I'm going to close this, but feel free to ask more questions if you're stuck.

ksajan commented 6 months ago

@dblock Sorry for hijacking this thread but I am also facing this issue. Whenever the load increases by little we receive this error. Please tell me if there is anything that I can do to mitigate this or improve the client code.

                self.client = OpenSearch(
                    hosts=[{"host": host, "port": port}],
                    http_auth=(username, password),
                    use_ssl=True,
                    verify_certs=False,
                    ssl_assert_hostname=False,
                    ssl_show_warn=False,
                )

ER-TECH-0003 Error in searching in ES ConnectionTimeout caused by - ReadTimeoutError(HTTPSConnectionPool(host='vpc-norge-production-df4b7ilqgpt2ykdkzu25p4fc5q.ap-south-1.es.amazonaws.com', port=443): Read timed out. (read timeout=10))

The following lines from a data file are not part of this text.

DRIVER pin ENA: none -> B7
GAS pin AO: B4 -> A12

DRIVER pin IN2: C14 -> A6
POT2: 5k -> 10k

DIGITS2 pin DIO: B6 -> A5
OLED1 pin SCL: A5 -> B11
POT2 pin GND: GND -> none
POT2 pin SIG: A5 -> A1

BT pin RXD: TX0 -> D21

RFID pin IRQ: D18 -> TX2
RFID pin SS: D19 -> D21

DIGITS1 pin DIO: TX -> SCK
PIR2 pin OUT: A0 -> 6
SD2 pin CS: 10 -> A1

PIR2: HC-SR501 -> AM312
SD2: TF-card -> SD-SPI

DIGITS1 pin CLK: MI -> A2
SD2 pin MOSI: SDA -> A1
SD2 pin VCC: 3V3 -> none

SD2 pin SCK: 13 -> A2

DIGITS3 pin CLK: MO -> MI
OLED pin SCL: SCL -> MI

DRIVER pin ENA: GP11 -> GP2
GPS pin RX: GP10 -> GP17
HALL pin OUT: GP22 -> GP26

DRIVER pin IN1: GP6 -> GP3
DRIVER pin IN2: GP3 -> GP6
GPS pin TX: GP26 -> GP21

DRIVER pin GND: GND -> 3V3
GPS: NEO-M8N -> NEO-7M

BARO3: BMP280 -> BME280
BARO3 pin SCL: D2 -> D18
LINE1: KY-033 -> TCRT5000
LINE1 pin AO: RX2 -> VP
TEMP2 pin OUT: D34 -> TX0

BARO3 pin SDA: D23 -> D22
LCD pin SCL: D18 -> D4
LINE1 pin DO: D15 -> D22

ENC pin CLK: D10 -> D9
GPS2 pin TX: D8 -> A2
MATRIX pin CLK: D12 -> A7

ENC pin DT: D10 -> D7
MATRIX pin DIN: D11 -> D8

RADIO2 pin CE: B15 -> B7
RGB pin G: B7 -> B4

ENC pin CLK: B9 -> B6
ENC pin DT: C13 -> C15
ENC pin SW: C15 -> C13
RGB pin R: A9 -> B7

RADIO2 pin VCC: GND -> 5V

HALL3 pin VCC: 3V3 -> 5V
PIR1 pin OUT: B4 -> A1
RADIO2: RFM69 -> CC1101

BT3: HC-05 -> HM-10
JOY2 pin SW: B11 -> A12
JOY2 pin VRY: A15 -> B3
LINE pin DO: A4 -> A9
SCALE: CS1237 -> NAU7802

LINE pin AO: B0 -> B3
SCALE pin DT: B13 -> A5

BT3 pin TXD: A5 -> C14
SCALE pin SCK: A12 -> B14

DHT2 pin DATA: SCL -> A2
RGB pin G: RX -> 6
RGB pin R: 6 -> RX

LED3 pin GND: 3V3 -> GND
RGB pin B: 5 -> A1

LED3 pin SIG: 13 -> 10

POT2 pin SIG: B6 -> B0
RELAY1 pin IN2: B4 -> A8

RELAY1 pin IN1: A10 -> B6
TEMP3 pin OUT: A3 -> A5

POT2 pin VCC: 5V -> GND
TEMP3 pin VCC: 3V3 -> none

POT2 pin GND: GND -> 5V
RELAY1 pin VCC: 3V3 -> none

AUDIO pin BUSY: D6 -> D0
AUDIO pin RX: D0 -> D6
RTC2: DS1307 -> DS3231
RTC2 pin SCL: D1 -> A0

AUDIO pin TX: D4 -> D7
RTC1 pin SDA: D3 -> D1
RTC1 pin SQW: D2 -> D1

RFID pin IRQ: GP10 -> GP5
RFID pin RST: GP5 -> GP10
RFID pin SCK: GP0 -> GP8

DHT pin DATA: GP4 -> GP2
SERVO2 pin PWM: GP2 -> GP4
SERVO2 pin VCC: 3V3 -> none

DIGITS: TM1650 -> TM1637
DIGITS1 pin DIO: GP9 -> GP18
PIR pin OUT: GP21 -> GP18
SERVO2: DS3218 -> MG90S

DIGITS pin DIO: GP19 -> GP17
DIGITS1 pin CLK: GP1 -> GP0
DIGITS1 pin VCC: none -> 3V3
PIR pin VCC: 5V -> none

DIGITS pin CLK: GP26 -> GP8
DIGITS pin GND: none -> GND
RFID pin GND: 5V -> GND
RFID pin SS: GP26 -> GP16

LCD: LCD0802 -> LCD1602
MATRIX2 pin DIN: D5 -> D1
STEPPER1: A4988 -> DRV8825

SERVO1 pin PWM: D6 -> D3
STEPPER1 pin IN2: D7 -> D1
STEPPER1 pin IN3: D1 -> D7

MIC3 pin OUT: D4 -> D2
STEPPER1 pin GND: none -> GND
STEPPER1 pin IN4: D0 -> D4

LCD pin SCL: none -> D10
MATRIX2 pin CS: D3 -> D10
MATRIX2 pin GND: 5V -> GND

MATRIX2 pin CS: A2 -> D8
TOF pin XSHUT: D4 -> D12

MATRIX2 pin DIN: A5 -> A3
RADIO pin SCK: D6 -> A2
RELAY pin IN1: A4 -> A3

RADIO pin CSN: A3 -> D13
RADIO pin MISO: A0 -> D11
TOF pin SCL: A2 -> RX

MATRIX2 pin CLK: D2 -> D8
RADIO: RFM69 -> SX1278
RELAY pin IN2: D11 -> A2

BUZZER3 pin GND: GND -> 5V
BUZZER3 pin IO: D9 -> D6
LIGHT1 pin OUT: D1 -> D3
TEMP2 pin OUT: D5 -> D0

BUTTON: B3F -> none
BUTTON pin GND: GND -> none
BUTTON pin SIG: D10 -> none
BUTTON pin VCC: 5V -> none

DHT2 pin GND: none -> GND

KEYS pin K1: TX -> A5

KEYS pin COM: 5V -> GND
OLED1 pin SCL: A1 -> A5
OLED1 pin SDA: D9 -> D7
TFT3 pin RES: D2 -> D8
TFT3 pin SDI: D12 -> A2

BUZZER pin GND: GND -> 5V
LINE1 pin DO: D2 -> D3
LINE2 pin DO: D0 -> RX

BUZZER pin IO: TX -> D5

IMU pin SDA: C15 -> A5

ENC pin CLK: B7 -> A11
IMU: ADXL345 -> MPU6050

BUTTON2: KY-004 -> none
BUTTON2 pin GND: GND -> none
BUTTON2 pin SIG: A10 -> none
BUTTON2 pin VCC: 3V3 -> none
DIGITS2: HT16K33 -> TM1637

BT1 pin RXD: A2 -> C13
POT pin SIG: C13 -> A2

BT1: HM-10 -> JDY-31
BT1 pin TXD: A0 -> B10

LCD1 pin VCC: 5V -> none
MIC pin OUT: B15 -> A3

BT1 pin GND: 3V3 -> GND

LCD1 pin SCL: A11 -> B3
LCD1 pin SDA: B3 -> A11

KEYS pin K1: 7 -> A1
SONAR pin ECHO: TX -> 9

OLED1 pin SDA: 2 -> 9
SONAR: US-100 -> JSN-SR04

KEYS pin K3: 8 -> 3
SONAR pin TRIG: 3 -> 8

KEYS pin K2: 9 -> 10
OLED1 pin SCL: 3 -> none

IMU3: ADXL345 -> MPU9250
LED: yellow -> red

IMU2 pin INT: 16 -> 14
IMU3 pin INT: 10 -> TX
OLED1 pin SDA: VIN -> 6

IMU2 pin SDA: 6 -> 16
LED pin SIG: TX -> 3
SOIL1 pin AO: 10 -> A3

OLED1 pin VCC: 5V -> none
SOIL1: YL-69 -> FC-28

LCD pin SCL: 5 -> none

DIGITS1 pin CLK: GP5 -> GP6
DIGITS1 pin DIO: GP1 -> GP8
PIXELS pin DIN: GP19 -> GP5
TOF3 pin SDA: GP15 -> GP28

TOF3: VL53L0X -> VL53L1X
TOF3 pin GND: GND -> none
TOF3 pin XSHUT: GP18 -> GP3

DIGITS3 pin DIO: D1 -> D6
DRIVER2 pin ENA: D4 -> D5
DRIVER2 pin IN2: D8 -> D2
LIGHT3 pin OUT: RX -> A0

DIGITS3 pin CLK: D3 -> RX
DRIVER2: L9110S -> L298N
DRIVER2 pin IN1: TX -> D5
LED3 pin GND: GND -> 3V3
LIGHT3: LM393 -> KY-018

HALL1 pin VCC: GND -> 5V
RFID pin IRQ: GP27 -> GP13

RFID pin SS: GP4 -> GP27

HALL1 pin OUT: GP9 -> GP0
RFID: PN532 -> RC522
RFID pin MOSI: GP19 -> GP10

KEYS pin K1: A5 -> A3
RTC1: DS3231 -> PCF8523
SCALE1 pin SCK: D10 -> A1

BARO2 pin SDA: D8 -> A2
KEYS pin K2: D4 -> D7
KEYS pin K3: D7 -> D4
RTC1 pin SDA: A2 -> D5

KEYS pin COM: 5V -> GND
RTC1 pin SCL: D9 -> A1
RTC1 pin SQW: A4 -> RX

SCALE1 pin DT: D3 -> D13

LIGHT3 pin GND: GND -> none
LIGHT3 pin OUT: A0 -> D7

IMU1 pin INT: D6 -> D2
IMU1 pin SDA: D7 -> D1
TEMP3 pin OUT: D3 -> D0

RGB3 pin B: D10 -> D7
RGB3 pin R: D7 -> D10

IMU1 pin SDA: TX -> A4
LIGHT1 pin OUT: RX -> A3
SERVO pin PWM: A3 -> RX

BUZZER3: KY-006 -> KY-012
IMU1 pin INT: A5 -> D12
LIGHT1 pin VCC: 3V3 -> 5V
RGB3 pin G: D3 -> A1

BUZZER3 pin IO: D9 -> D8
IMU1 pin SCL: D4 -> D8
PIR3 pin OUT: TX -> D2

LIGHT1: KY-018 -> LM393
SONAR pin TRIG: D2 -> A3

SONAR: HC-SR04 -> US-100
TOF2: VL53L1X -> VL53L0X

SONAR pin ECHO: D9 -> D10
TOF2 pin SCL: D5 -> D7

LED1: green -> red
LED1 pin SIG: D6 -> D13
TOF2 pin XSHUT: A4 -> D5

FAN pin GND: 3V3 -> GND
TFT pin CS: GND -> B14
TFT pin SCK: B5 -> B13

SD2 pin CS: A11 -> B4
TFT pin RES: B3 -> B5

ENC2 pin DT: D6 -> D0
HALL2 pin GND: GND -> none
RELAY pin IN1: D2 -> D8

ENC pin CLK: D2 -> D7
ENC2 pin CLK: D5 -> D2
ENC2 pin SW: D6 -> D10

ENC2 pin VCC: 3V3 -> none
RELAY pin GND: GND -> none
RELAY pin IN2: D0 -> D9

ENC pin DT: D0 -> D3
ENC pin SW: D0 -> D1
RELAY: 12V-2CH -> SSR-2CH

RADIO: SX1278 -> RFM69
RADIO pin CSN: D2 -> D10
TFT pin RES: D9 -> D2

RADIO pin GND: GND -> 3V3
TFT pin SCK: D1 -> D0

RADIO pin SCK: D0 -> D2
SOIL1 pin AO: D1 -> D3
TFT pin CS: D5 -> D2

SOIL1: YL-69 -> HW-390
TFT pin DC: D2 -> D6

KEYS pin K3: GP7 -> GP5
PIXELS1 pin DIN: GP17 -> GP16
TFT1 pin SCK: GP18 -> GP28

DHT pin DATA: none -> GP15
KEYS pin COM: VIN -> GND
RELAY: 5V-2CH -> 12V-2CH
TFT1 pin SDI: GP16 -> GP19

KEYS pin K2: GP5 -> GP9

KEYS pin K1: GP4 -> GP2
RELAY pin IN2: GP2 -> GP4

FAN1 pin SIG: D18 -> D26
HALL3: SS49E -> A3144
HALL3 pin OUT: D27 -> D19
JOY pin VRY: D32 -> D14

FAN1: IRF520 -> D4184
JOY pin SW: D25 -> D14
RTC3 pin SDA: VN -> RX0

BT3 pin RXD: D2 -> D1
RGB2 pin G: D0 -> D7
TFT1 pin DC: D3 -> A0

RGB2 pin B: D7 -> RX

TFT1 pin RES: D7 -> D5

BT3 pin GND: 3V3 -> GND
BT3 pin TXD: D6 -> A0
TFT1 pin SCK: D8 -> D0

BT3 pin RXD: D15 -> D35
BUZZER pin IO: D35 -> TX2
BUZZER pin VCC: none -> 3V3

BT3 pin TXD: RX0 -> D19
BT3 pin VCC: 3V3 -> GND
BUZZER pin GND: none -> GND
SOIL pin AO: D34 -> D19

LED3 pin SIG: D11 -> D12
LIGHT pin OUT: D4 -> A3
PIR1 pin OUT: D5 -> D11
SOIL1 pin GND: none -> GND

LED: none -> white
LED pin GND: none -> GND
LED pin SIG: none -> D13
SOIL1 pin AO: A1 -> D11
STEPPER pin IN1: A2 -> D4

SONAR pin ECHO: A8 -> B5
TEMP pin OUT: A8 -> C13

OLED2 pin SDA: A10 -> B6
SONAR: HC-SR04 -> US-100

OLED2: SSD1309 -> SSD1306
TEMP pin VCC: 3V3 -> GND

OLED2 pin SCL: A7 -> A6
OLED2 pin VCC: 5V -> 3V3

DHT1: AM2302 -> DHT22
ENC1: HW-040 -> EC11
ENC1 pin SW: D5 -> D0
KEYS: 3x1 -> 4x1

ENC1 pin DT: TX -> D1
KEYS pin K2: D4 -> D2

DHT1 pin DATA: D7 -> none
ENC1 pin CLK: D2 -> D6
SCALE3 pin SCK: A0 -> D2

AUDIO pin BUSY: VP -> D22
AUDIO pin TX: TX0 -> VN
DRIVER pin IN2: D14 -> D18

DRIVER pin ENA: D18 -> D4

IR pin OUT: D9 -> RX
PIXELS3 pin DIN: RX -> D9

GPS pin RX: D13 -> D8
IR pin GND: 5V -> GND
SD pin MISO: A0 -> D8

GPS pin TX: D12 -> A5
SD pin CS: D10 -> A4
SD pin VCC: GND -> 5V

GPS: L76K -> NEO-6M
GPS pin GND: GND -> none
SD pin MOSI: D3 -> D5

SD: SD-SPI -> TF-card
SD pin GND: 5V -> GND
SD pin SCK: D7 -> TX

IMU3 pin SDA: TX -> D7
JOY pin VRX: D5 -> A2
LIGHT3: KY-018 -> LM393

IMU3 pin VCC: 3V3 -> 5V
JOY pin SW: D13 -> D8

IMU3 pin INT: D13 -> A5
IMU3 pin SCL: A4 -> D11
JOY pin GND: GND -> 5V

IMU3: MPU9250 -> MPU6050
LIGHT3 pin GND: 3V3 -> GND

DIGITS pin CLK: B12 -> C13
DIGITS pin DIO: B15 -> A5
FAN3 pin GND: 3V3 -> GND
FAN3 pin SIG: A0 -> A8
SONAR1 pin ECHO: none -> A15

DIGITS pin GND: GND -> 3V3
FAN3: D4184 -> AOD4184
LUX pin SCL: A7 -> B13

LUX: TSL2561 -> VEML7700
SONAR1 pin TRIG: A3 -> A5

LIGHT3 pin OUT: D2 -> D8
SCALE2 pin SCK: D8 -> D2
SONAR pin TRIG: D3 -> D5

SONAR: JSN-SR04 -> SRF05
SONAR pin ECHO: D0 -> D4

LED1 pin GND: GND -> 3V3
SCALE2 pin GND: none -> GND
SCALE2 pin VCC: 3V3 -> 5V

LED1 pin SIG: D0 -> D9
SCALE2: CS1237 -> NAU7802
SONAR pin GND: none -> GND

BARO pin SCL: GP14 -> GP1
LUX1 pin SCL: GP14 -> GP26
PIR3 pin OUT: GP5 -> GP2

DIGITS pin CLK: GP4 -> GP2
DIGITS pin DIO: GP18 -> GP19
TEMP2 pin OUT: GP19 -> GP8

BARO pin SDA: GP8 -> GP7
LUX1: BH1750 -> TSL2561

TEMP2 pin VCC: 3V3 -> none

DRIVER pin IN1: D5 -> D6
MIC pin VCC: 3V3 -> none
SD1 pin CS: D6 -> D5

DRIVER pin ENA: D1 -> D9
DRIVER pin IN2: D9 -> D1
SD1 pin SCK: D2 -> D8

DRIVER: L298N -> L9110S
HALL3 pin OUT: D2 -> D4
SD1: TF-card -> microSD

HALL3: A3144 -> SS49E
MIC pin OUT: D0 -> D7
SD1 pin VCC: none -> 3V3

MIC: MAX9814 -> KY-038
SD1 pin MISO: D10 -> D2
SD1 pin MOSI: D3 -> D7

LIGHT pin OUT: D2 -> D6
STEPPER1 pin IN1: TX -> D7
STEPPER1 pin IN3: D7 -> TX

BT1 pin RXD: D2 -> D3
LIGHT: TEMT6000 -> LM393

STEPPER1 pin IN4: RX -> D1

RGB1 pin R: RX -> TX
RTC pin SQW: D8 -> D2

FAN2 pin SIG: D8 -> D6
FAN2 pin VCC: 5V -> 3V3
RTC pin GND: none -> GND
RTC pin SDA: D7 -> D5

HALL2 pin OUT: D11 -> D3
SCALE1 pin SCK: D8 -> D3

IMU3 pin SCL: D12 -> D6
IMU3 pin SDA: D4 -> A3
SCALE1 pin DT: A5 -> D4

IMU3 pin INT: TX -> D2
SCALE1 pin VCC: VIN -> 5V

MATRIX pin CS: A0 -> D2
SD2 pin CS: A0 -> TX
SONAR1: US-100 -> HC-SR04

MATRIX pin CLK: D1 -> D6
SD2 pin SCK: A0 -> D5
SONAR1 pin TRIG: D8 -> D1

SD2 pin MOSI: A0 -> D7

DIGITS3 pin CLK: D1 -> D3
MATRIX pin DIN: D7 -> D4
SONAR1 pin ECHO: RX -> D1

Traceback (most recent call last):
  File "/home/dcx/.local/lib/python3.12/site-packages/urllib3/connectionpool.py", line 467, in _make_request
    six.raise_from(e, None)
  File "<string>", line 3, in raise_from
  File "/home/dcx/.local/lib/python3.12/site-packages/urllib3/connectionpool.py", line 462, in _make_request
    httplib_response = conn.getresponse()
                       ^^^^^^^^^^^^^^^^^^
  File "/usr/local/lib/python3.12/http/client.py", line 1423, in getresponse
    response.begin()
  File "/usr/local/lib/python3.12/http/client.py", line 331, in begin
    version, status, reason = self._read_status()
                              ^^^^^^^^^^^^^^^^^^^
  File "/usr/local/lib/python3.12/http/client.py", line 292, in _read_status
    line = str(self.fp.readline(_MAXLINE + 1), "iso-8859-1")
               ^^^^^^^^^^^^^^^^^^^^^^^^^^^^^^
  File "/usr/local/lib/python3.12/socket.py", line 707, in readinto
    return self._sock.recv_into(b)
           ^^^^^^^^^^^^^^^^^^^^^^^
  File "/usr/local/lib/python3.12/ssl.py", line 1252, in recv_into
    return self.read(nbytes, buffer)
           ^^^^^^^^^^^^^^^^^^^^^^^^^
  File "/usr/local/lib/python3.12/ssl.py", line 1104, in read
    return self._sslobj.read(len, buffer)
           ^^^^^^^^^^^^^^^^^^^^^^^^^^^^^^
TimeoutError: The read operation timed out

During handling of the above exception, another exception occurred:

Traceback (most recent call last):
  File "/home/dcx/.local/lib/python3.12/site-packages/opensearchpy/connection/http_urllib3.py", line 249, in perform_request
    response = self.pool.urlopen(
               ^^^^^^^^^^^^^^^^^^
  File "/home/dcx/.local/lib/python3.12/site-packages/urllib3/connectionpool.py", line 799, in urlopen
    retries = retries.increment(
              ^^^^^^^^^^^^^^^^^^
  File "/home/dcx/.local/lib/python3.12/site-packages/urllib3/util/retry.py", line 525, in increment
    raise six.reraise(type(error), error, _stacktrace)
          ^^^^^^^^^^^^^^^^^^^^^^^^^^^^^^^^^^^^^^^^^^^^
  File "/home/dcx/.local/lib/python3.12/site-packages/urllib3/packages/six.py", line 770, in reraise
    raise value
  File "/home/dcx/.local/lib/python3.12/site-packages/urllib3/connectionpool.py", line 715, in urlopen
    httplib_response = self._make_request(
                       ^^^^^^^^^^^^^^^^^^^
  File "/home/dcx/.local/lib/python3.12/site-packages/urllib3/connectionpool.py", line 469, in _make_request
    self._raise_timeout(err=e, url=url, timeout_value=read_timeout)
  File "/home/dcx/.local/lib/python3.12/site-packages/urllib3/connectionpool.py", line 358, in _raise_timeout
    raise ReadTimeoutError(
urllib3.exceptions.ReadTimeoutError: HTTPSConnectionPool(host='vpc-norge-production-df4b7ilqgpt2ykdkzu25p4fc5q.ap-south-1.es.amazonaws.com', port=443): Read timed out. (read timeout=10)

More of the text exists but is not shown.